Ao assumir a empresa, readmitimos as colaboradoras, buscamos vendedores no mercado para compor uma equipe afinada, ampliamos a linha de produção para dois turnos (já estamos no terceiro), injetamos capital e passamos a fomentar a cadeia de suprimentos, oferecendo crédito a projetos de nossos clientes. Ao fazer a roda girar, ganhamos mercado.
O próximo passo foi a internacionalização da marca: nos candidatamos ao projeto Portugal 2020, que financiará empresas de tecnologia em solo português. A ideia é termos uma fábrica própria instalada lá, para atender o mercado europeu. O resultado está para ser divulgado, mas já estamos atuando em Portugal, em parceria com uma indústria local, do mesmo porte que a nossa.
Entramos para o programa de aceleração do Instituto Pedro Nunes, incubadora da Universidade de Coimbra, que nos auxiliará na estruturação do projeto de internacionalização industrial. Também adquirimos um percentual de uma fábrica em Manaus, em novembro, para oferecer competitividade da Zona Franca, em termos tributários aos nossos clientes e aumentar a capilaridade de atendimento no Brasil.
Com tantas novidades e ampliação, geramos empregos diretos e indiretos. Já dobramos o número de colaboradores no Brasil e conseguimos propiciar a todos os nossos funcionários o benefício de bolsas de estudos, para que cursem a universidade, pós-graduação ou técnico em áreas condizentes a nossa atividade.
Não sabemos o tempo que a pandemia durará. Também não podemos prever se virão outras crises que nos façam mudar os rumos ou que interfiram diretamente sobre a Economia brasileira ou mundial.
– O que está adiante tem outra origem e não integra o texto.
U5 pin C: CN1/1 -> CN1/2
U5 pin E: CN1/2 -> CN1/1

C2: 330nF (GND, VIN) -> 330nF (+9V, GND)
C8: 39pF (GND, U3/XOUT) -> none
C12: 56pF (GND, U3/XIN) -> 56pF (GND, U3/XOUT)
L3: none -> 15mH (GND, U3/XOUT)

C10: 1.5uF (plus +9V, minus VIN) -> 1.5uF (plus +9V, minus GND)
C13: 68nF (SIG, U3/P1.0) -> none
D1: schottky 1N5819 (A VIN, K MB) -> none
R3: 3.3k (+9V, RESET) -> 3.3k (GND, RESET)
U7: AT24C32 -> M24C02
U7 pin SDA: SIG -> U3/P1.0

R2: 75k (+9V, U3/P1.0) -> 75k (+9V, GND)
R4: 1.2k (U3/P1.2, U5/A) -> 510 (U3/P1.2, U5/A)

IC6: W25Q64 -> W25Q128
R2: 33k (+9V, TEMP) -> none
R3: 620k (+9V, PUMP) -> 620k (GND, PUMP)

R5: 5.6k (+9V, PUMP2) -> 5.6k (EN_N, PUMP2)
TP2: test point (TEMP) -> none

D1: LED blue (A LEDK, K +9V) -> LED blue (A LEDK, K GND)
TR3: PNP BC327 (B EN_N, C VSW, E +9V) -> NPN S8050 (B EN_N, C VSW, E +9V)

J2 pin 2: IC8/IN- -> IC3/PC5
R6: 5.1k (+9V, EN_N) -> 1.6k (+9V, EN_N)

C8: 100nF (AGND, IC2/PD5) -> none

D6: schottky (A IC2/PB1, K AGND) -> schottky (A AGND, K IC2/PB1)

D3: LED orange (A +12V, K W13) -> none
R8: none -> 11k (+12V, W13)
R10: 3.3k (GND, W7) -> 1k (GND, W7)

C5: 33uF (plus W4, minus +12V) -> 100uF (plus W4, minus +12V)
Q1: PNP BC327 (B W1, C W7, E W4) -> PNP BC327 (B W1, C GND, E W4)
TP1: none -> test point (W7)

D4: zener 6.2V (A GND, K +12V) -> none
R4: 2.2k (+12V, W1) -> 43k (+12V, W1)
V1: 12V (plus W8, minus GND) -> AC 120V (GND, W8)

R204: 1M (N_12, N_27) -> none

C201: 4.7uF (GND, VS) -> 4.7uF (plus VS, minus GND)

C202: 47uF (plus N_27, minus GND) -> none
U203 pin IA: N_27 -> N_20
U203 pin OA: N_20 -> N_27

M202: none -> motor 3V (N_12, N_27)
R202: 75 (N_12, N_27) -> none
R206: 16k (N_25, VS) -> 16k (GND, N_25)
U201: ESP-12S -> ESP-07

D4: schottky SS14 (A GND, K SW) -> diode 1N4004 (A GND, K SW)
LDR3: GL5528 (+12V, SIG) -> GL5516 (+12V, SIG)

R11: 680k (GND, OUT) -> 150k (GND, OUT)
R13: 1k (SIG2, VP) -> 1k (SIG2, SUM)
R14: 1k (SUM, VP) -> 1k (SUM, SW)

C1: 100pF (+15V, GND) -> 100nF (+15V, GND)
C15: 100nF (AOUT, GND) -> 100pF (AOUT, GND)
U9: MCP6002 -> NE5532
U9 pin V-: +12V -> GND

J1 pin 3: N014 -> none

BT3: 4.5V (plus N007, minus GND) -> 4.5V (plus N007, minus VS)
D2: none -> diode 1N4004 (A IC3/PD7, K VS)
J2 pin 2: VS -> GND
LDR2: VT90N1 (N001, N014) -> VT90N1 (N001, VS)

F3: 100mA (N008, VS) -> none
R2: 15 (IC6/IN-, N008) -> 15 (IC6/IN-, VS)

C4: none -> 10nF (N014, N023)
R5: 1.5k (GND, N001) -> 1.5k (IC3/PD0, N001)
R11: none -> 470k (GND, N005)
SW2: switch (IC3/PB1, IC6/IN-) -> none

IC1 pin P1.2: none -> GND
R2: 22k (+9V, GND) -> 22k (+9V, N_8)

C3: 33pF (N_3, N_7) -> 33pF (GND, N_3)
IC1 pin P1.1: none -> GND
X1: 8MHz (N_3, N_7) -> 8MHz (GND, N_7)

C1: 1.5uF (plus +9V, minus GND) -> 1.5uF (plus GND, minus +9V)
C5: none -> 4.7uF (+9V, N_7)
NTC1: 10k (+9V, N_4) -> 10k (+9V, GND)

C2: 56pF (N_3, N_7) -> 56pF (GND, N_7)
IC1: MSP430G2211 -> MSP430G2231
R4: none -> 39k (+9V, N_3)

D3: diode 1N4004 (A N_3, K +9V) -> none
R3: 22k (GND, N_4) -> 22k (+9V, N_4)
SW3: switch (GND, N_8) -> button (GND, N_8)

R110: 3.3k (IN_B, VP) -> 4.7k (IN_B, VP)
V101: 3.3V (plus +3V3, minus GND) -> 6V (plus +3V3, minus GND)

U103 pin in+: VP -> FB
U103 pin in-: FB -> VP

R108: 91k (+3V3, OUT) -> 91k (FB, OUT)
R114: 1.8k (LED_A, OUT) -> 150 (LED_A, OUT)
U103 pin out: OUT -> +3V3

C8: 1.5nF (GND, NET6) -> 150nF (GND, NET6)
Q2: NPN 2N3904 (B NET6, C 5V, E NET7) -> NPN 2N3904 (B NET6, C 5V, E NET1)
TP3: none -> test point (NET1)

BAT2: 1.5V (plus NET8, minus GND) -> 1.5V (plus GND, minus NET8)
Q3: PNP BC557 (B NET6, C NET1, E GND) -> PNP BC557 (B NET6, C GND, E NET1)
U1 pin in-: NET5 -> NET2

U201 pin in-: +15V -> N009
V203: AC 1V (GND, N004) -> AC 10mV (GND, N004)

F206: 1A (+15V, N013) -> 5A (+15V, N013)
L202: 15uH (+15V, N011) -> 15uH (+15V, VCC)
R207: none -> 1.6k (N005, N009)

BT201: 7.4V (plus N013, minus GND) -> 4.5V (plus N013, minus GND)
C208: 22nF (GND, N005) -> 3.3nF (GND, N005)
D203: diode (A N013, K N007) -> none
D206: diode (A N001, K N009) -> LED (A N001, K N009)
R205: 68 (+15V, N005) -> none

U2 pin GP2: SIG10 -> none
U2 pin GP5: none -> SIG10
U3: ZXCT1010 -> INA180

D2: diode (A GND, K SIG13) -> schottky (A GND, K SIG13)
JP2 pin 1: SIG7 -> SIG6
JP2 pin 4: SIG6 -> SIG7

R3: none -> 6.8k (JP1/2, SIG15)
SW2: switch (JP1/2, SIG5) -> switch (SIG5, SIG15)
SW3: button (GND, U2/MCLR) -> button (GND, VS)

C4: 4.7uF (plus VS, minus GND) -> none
O que podemos dizer é que acreditamos que existem algumas possibilidades de fomentar negócios e que é preciso agarrar-se a elas.
Sabemos que somos privilegiados por fazermos parte da exceção: 2020 foi um ano ruim para a Economia e nosso resultado – faturamos três vezes mais do que em 2019 – significou dias longe de nossas famílias, noites sem dormir e exaustão física e mental. Valeu a pena, mas pode ser mais fácil se houver incentivos à produção industrial, reformas administrativas e tributárias e chances maiores para os menores – porque os pequenos são os grandes empregadores.
Quem sabe, um dia, veremos a verdadeira retomada da indústria brasileira, que é capaz de entregar grande qualidade e ser competitiva, fazendo o país depender menos da produção chinesa.
(*) – São sócios da Standard America, indústria de placas eletrônicas para as áreas de agricultura, automação industrial, automotiva, internet das coisas, telecomunicações, segurança, iluminação, saúde, aeroespacial e indústria naval.